Some TV advertising was surely done but those spots aren’t available on YouTube and don’t seem to have been shared on social platforms.

Media and Press

While this movie’s release was still a ways out at the time, a THR cover story on Haddish included mention of it as one of the in-demand actor’s upcoming projects. Outside of casting announcements, that constituted one of the first publicity beats for the film.

A first look still was released in late October.

A few months later director Andrea Berloff was profiled in a piece that covered how and why she got involved in the project and how she went about tackling the story.

The release of the second trailer was accompanied by stories about The Highwaywomen, the country supergroup whose cover of Fleetwood Mac’s “The Chain” is featured in that trailer.

McCarthy appeared on “The Late Show” in July to chat about the movie and more. A couple weeks later Moss talked with Kimmel.

The three leads were interviewed together about how they got involved in the project and what attracted them to the story. Similar comments were made by them at the movie’s recent premiere.

Berloff talked about the pressure she was under helming a female-led movie in an industry that gives lip service to expanding the range of stories being told but which puts them under a lot more scrutiny than it does the movies with men in leading roles.

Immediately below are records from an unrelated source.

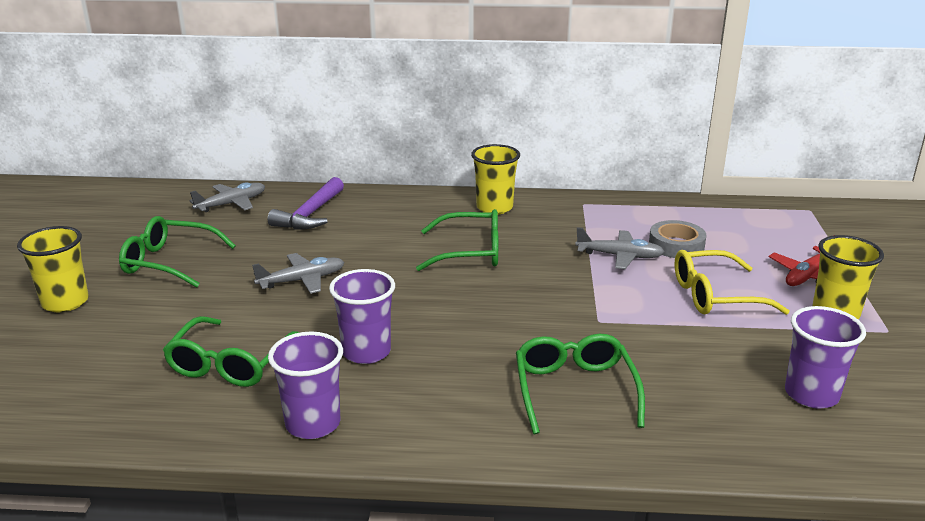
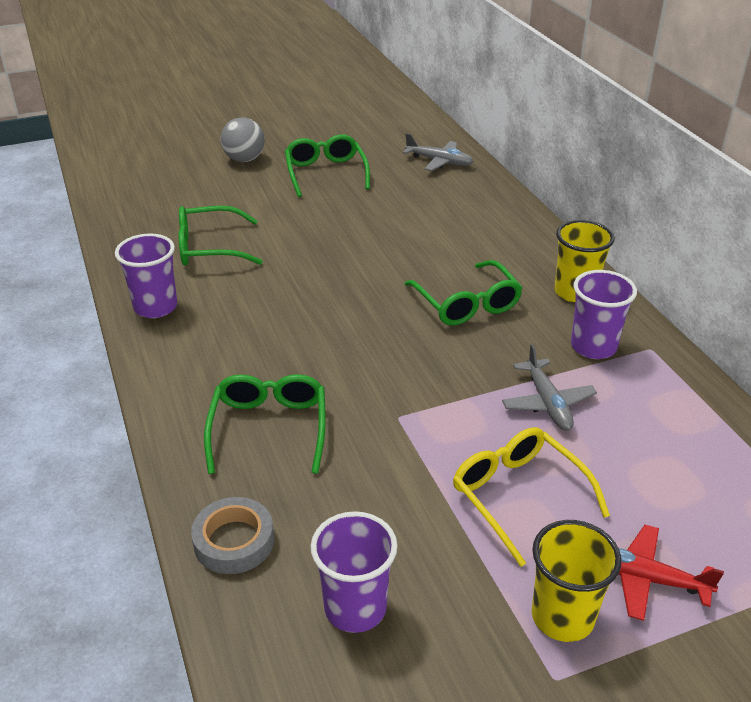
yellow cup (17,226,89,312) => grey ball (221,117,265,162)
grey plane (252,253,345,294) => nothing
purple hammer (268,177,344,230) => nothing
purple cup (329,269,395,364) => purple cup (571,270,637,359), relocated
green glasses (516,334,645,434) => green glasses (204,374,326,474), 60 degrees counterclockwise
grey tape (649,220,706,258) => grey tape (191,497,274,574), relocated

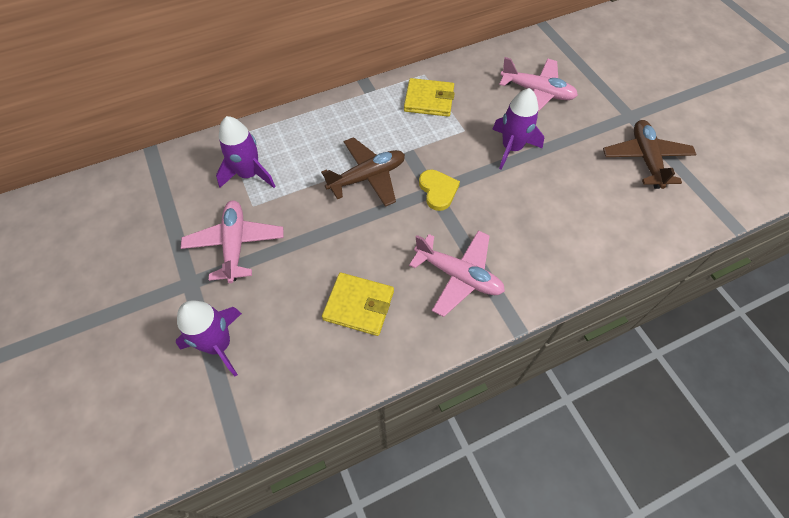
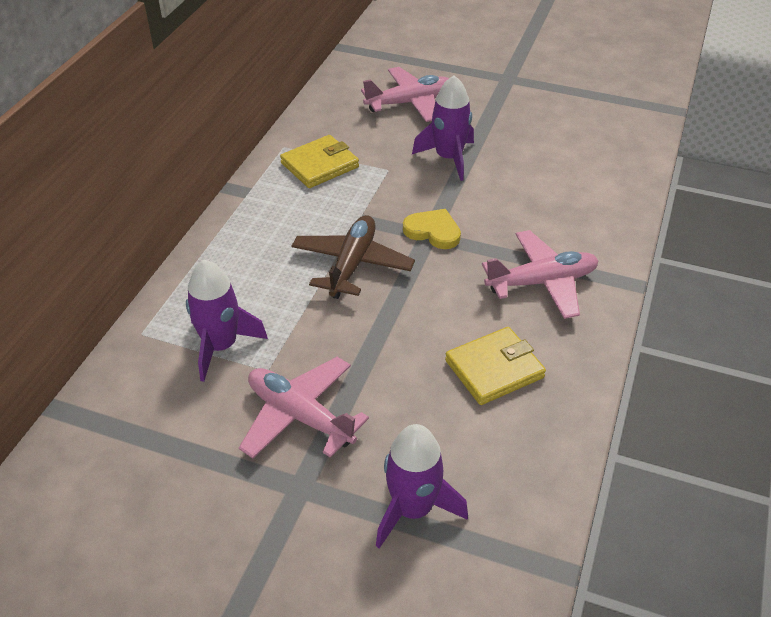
brown plane (603,120,697,189) => nothing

The movie’s comics origins aren’t a major part of the campaign, which is too bad since it’s just these sorts of non-super hero stories that have proven so popular in the larger mainstream entertainment world. Think of how The Walking Dead, Saga and other titles have not only become comics bestsellers but raised the profile of the entire industry, before even getting to adaptations in other media.

What is being sold here is a movie about women doing it for themselves. The three lead characters are turning to desperate measures in the desperate times they face and are making no apologies for it. In fact they are embracing the power they’ve seized and finding it provides the kind of security that relying on their husbands never could.

That message is pervasive, accompanied by visuals that reinforce the vibe of 1970s New York and the crime-ridden environment it was. The work Berloff put into both elements – the female power of the story and the recreation of the period setting of the story – is on display everywhere here, making it a compelling pitch even for those unfamiliar with the original material.

Picking Up the Spare

Warner Bros. released an official video for The Highwomen’s cover of “The Chain” that includes not only footage but dialogue from the movie.

Haddish showed up on “The Late Show” to talk about the movie and more. Common later was interviewed on “The Tonight Show.”

The production team was the focus of this profile looking at how they recreated 70s-era fashion and design.

Lots more interviews with Berloff about how and why she made the movie, including what challenges she faced along the way.